Large investment firms have spent billions of dollars over the last year buying homes in some of the nation’s most depressed markets. The influx has been so great, and the resulting price gains so big, that ordinary buyers are feeling squeezed out. Some are already wondering if prices will slump anew if the big money stops flowing.Last week the Times-Picayune ran a feature series on the New Orleans rental market. Louisiana law is not particularly kind to renters. And, as a result, neither are many landlords. Jarvis DeBerry followed up the series with this opinion piece.
Think about it this way: If a renter steals $750 from her landlady, Louisiana law says she can be imprisoned for five years and fined up to $2,000. If that landlady breaks the law and withholds her tenant's security deposit, she can only be fined a tenth as much.So things are bad enough as they are. Imagine, though, how much worse they can become when the landord is no longer some local flake but instead a huge out of town investment firm.
Consider that another consequence of being poor, or at least poorer than your adversary.
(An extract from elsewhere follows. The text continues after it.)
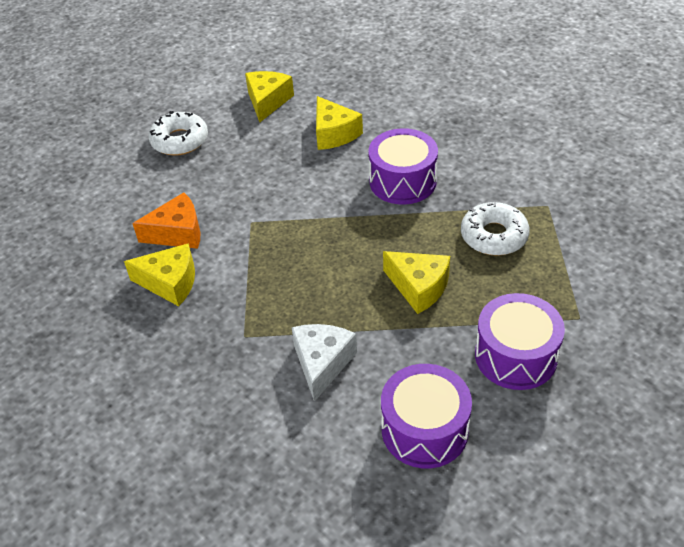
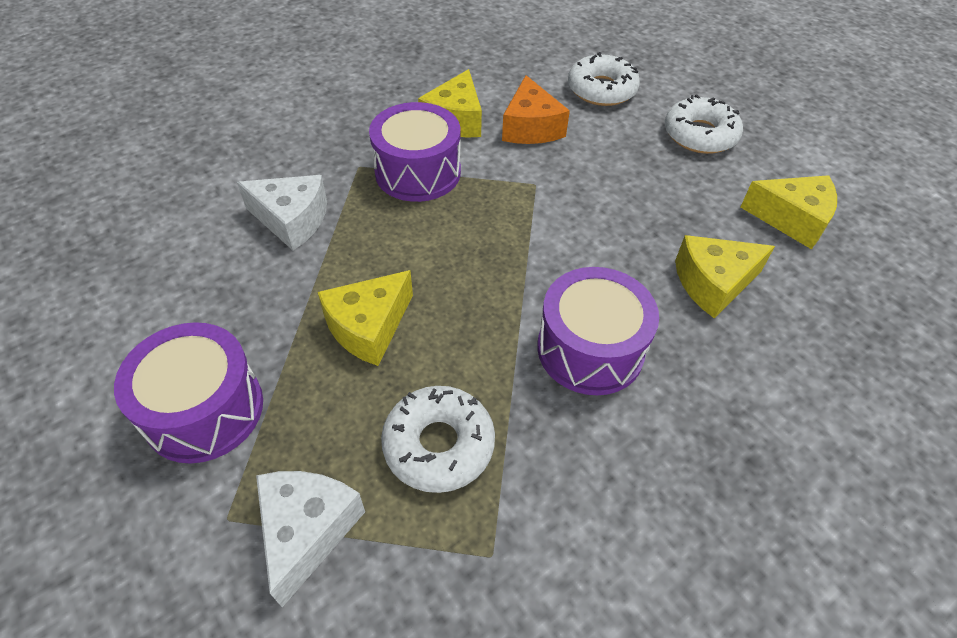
camera: 95 degrees right, 5 degrees up
(119, 195) = (601, 90): none -> white donut
(424, 429) = (156, 291): purple drum -> purple drum (418, 172)
(569, 280) = (307, 530): none -> white cheese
The law treats your victimization as less significant than everybody else's. But how could it not be even more significant, when you've got fewer resources at the start?
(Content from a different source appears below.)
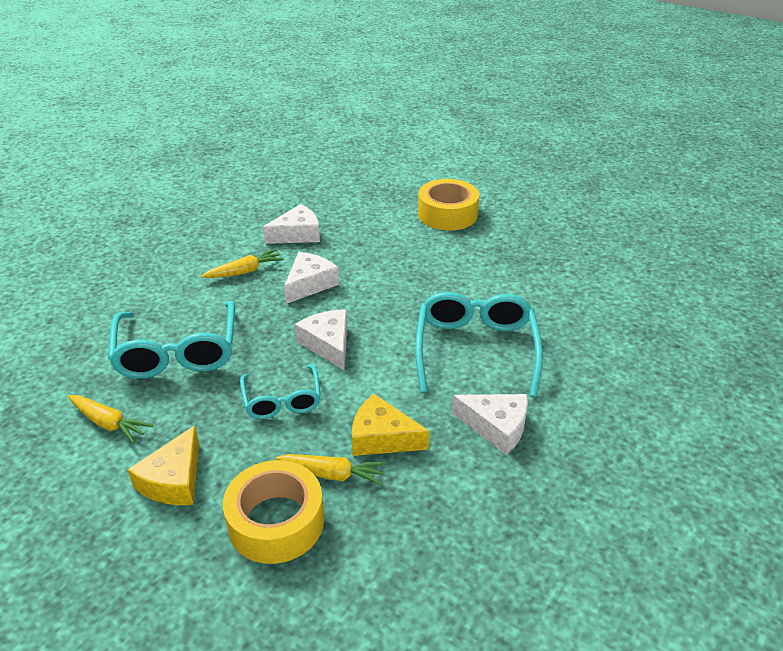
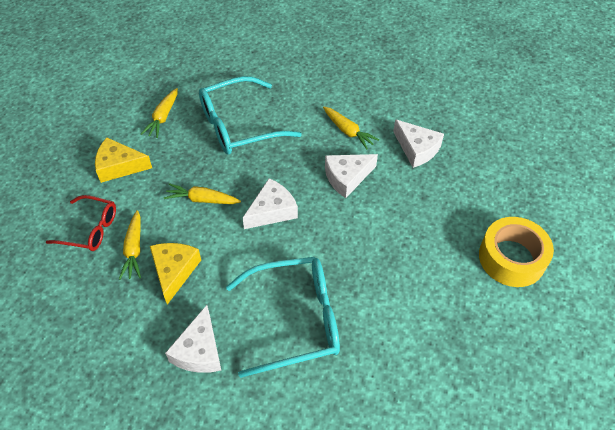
camera: 75 degrees right, 15 degrees up
(276, 522) = (90, 229): yellow tape -> red glasses
(282, 400) = (202, 200): turquoise glasses -> yellow carrot
(309, 284) = (347, 177): white cheese -> white cheese turned 135 degrees clockwise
The city is considering tougher laws on substandard housing. But we still need laws in Louisiana that will require landlords to meet minimum housing standards and stop them from demanding that tenants trade their legal rights for a place to lay their heads. We also need legislation that gives people more than 24 hours to pack up and move after a court-ordered eviction. Even an attorney representing landlords acknowledged the harshness of that.
Los Angeles prosecutors are calling Deutsche Bank one of the city's largest slumlords, accusing it of allowing hundreds of properties it owns to fall into disrepair and breed crime.
The Los Angeles city attorney's office filed a civil lawsuit Wednesday against the world's fourth-largest bank, seeking hundreds of millions of dollars in penalties and restitution and an injunction forcing it to clean up its foreclosed properties in Los Angeles.
Of course, in New Orleans, there's always a demand for condo conversion and re-sale. So if banks are ever looking for someplace to buck the trend when the next bubble bursts, they might like to invest here.